Everything happens in moments
Some people of course will see such a dichotomy as an exercise in futility – all that work, always at risk, capable of going with just a moment’s notice. But building brands is not a Sisyphean task. And here’s why. Loyalty is built in exactly the same way – in many of those very same moments across another very long timeframe. The decisions customers make to be loyal are often decided by criteria that occur in moments and that are as simple, small and whimsical as the decisions they make the other way.
That’s why for me, brands are no longer about big, clearly signposted “moments of truth” and much more about “moments”, or more particularly the truth in moments for a customer. And the success for a brand in each of those moments is decided by two things: the action taken; and the reaction it stimulates.
Different actions
Different people working for different brands make different action decisions based on different criteria. Some decide intuitively on that moment’s notice. Some decide on process. Some decide on indifference. Some decide generously. Some decide consistently. Some decide surprisingly. Some decide reluctantly. Some ask you to make the decision for them.
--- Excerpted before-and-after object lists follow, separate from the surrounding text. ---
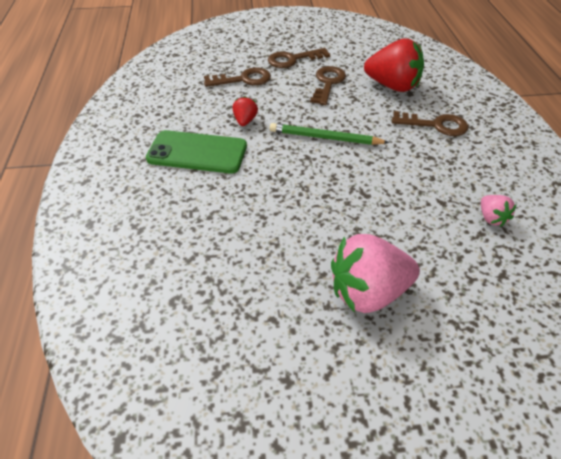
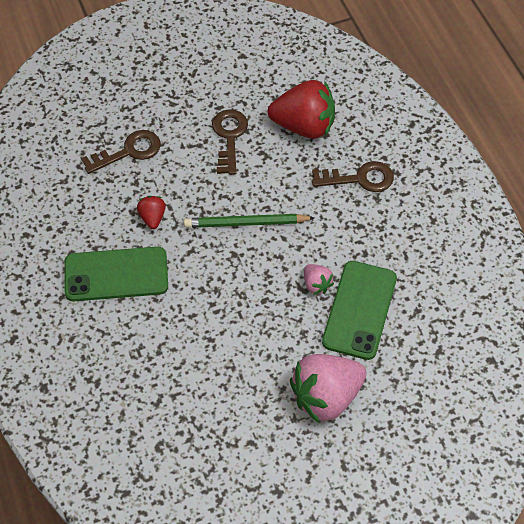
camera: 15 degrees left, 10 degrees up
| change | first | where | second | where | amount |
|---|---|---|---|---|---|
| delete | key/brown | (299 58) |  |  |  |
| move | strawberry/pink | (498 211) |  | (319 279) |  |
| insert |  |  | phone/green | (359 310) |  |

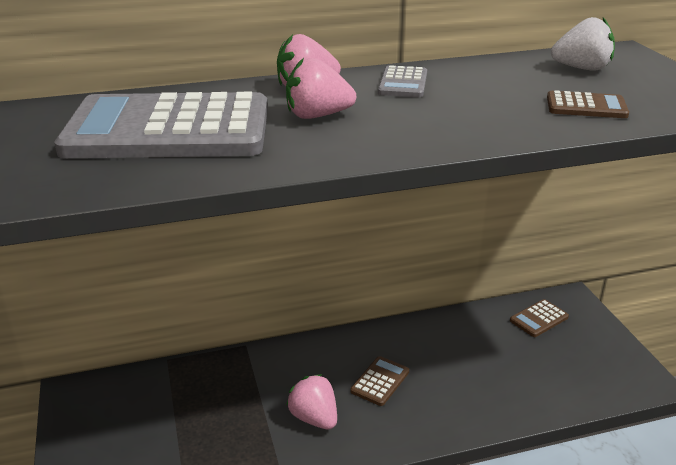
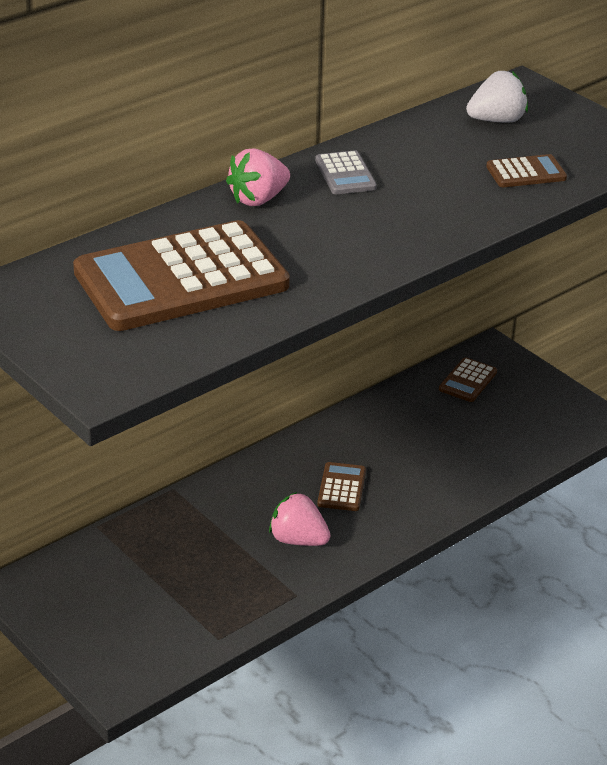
camera: 25 degrees left, 5 degrees up
| change | first | where | second | where | amount |
|---|---|---|---|---|---|
| delete | strawberry/pink | (321 88) |  |  |  |
| recolor | calculator/grey | (161 125) | calculator/brown | (181 275) |  |

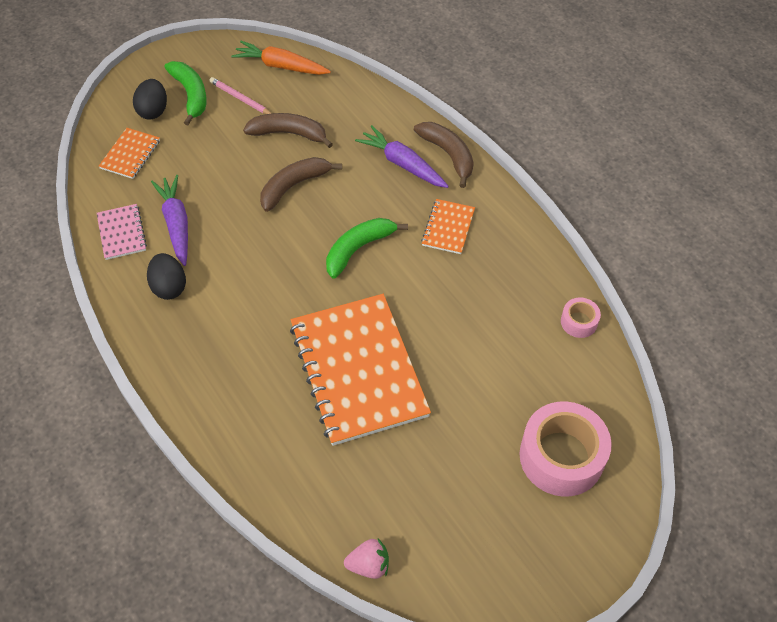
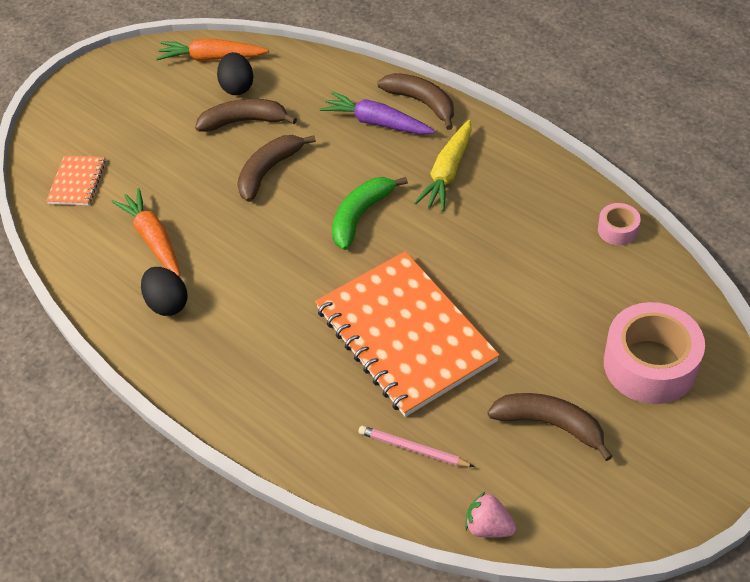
camera: 10 degrees left, 5 degrees down
| change | first | where | second | where | amount |
|---|---|---|---|---|---|
| delete | banana/green | (186 93) |  |  |  |
| move | pencil/pink | (240 95) |  | (416 446) |  |
| move | egg/black | (150 99) |  | (235 73) |  |
| recolor | carrot/purple | (169 220) | carrot/orange | (146 232) |  |
| replace | notebook/orange | (448 226) | carrot/yellow | (443 165) |  |
| delete | notebook/pink | (122 232) |  |  |  |
| rotate | strawberry/pink | (366 559) |  | (491 514) | 135 degrees counterclockwise |
| insert |  |  | banana/brown | (550 427) |  |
With so many moments spread out across so many people over so many countries and so many channels on any given days, most brands would probably like each moment to exist where and as it happens. And for years it did. A bad moment, for example, extended as far as the customer who didn’t like an action, and to the network of friends that they talked about that moment with. Impulse created penalties or rewards, but they were reasonably contained.
Actions and reactions are no longer contained
The game-changer though has been social media – a channel made for, and perfectly timed in, moments. 140 characters long. A sound-byte wide. A “send” button away. It has changed the very dynamics around which moments themselves are judged. It has uncontained them.
Far-reaching reactions
People on the frontlines for brands are expected to make faster and faster decisions. Customers want answers. Now. But the consequences of those immediate decisions can continue to play out over much bigger vistas. Because in almost the time it takes to act, a customer can react. And the reactions generated in response to an action, any action, taken in the name of a brand can create ripples that extend as far as, often beyond, where the brand can see. They are visceral, uncensored, immediate … and cached forever. They can make your brand the talk of the world, or the recipient of some very bad feeling.
That in turn can have other far-reaching effects. Service is no longer just about what gets done. It’s no longer just accountable to what is delivered or when. Its success now pivots on what gets said as well as the result. Because that’s where the exponential effect really kicks in – good or bad. The sobering question each of us must keep asking ourselves, even as we cram more and more into every day, is “What happens when I do/say this?”
Moments have never had greater leverage. Or carried greater risk.